Antes que nada, un poco de contexto. Unas semanas atrás se estrenó en la Argentina Sin filtros, una producción española con Maribel Verdú dirigida por Santiago Segura cuyo título original es Sin rodeos, que su vez es una remake de la chilena Sin filtro (en singular), misma película que ahora sirve como materia base para la argentina Re loca, de Martino Zaidelis. Tres películas filmadas en un año y pico (a la lista hay que sumarle la versión mexicana y la inminente de los Estados Unidos) que parten de un guión casi calcado: la falta de ideas originales no es sólo un mal de Hollywood.
El personaje central de la versión argenta se llama Pilar. A ella no le sale nada bien. Tiene un marido “artista” (Fernán Mirás) que está todo el día en la casa pero es incapaz de abrirle al gasista o pagar las cuentas, el jefe de la agencia de la publicidad donde trabaja le pone una influencer a trabajar a su lado, su psiquiatra (Diego Peretti) no la escucha –tampoco su mejor amiga (Pilar Gamboa)– y en la calle le devuelven únicamente insultos. Por ahí anda un ex novio devenido en mejor amigo (Diego Torres) que está a punto de casarse con una mujer que lo maltrata (Gimena Accardi).

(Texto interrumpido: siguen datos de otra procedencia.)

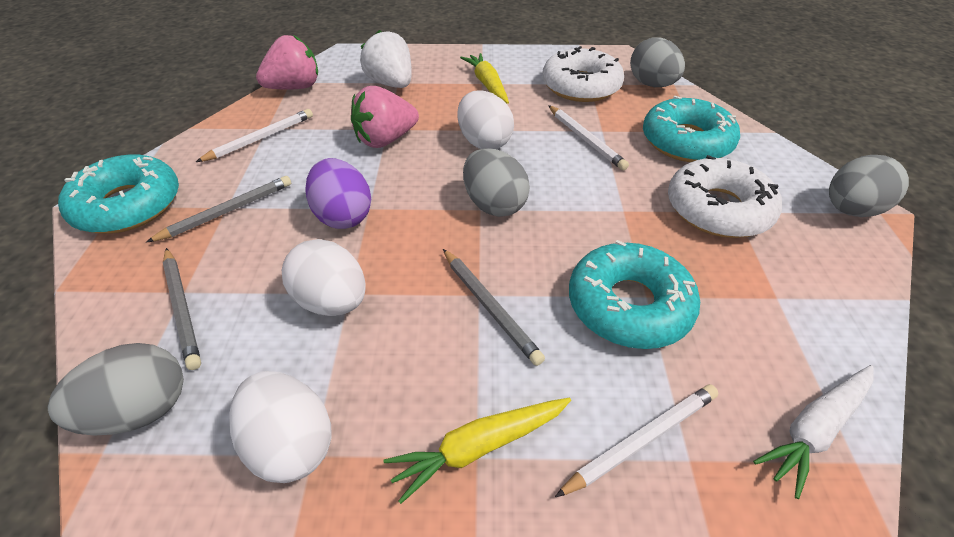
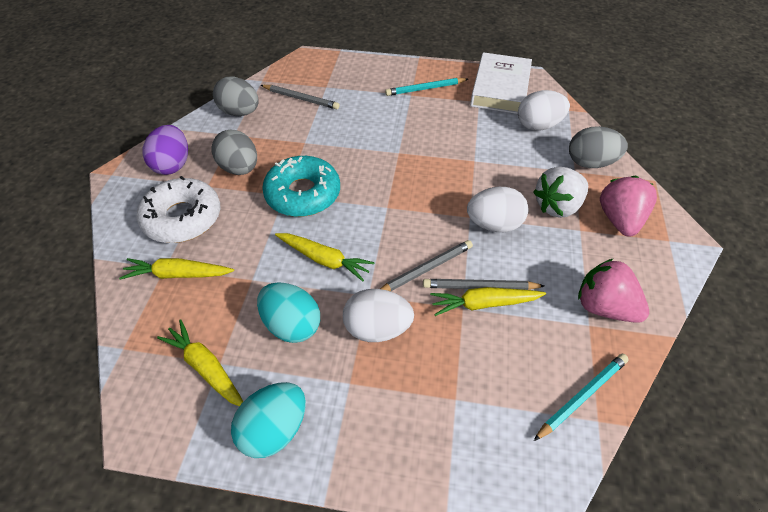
grey egg: 4 -> 3
turquoise donut: 3 -> 1
turquoise egg: 0 -> 2
turquoise pencil: 0 -> 2
white book: 0 -> 1
white carrot: 1 -> 0
white donut: 2 -> 1
white pencil: 3 -> 0
yellow carrot: 2 -> 4

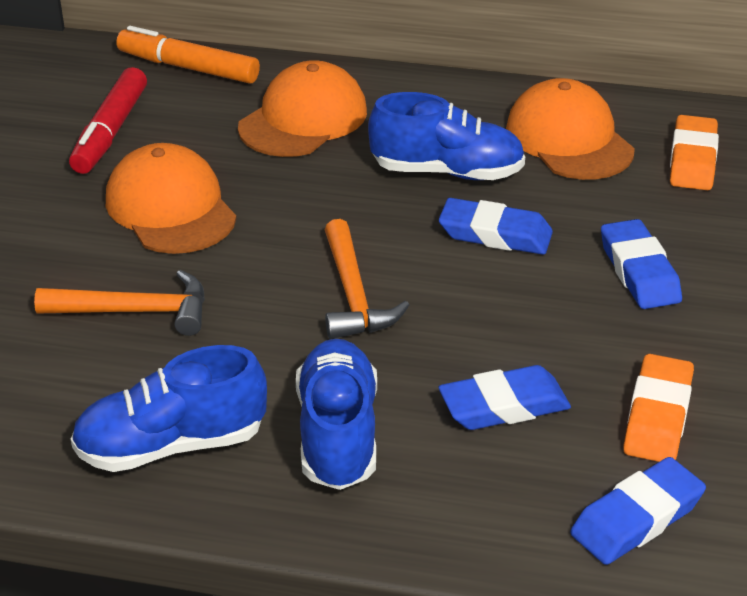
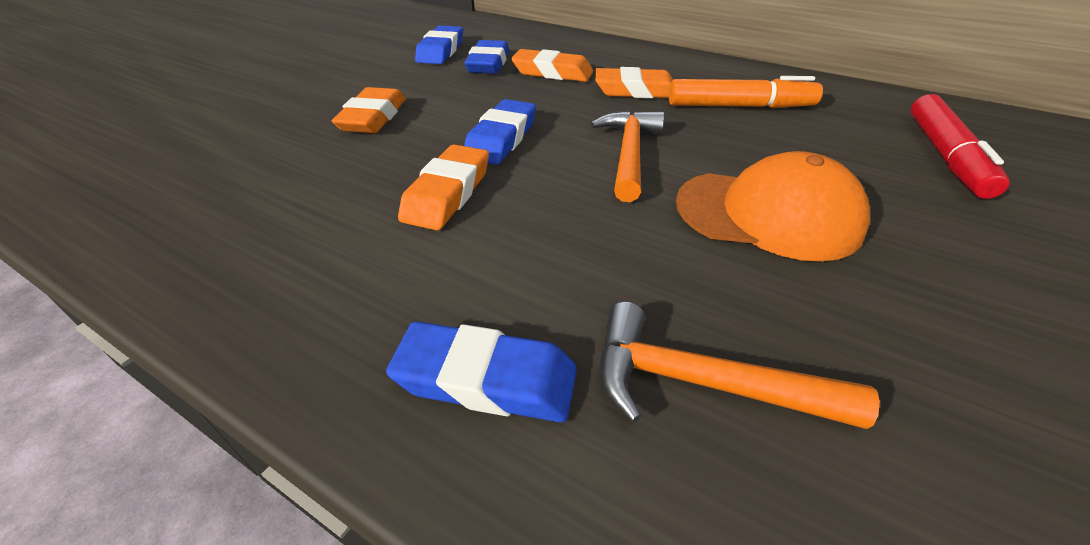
blue shoe: 3 -> 0
orange cap: 3 -> 1
orange eraser: 2 -> 4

En ese contexto ella se cruza con un misterioso hombre que le aconseja preparar unos extraños tragos caseros con vinos, leche, rosas quemadas y orina. Pilar los toma y al otro día se levanta como nueva, con una ausencia de filtros y rodeos de los títulos españoles y chilenos que le permite, básicamente, y con perdón del término, mandar a todo, todos y todas al carajo.
Allí comienzan los mejores momentos de un film que adquiere una velocidad de torbellino, mérito de una Natalia Oreiro que, como el centrodelantero de la selección rusa, cabecea todos los centros que le tira el guión. Un guión apenas correcto, con algunos chistes eficaces y otros vergonzosos, hecho a base de fórmulas mil veces probadas. ¿El principal mérito? Confiar en el poder de fuego y carisma de la Oreiro, alguien con probados pergaminos en cargarse sola una película.

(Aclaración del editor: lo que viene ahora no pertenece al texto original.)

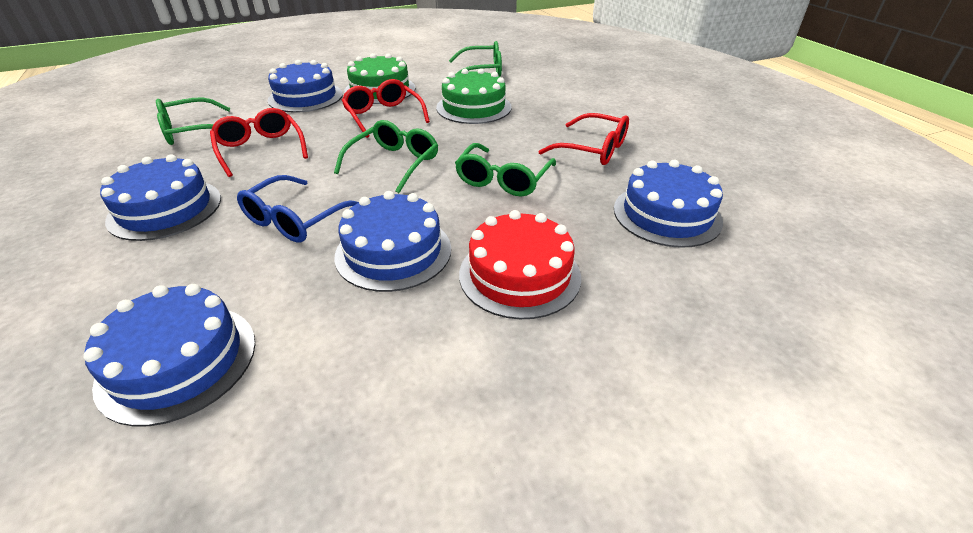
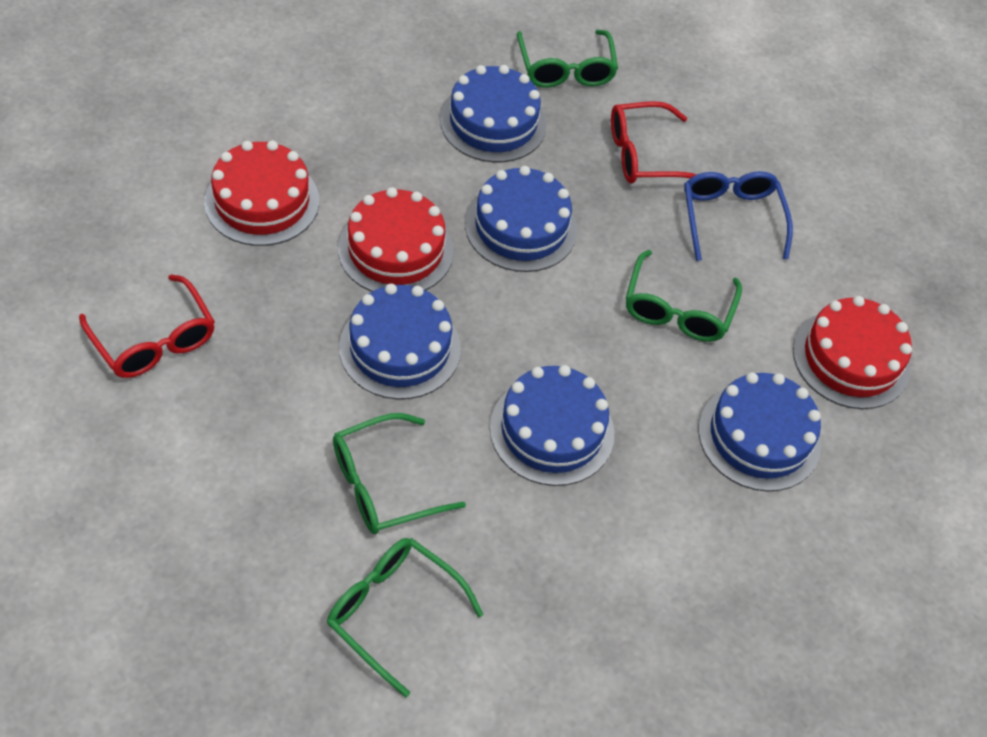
green cake: 2 -> 0
red cake: 1 -> 3
red glasses: 3 -> 2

Todo parece ir mejor para Pilar, hasta que lentamente empieza a darse cuenta de que está lastimando a gente muy querida. La película, entonces, clava un freno de mano y empieza a aflorar esa culpa de la que al cine argentino le cuesta desprenderse. El desenlace puede leerse como un llamado al empoderamiento femenino, pero también como la publicidad de un automóvil.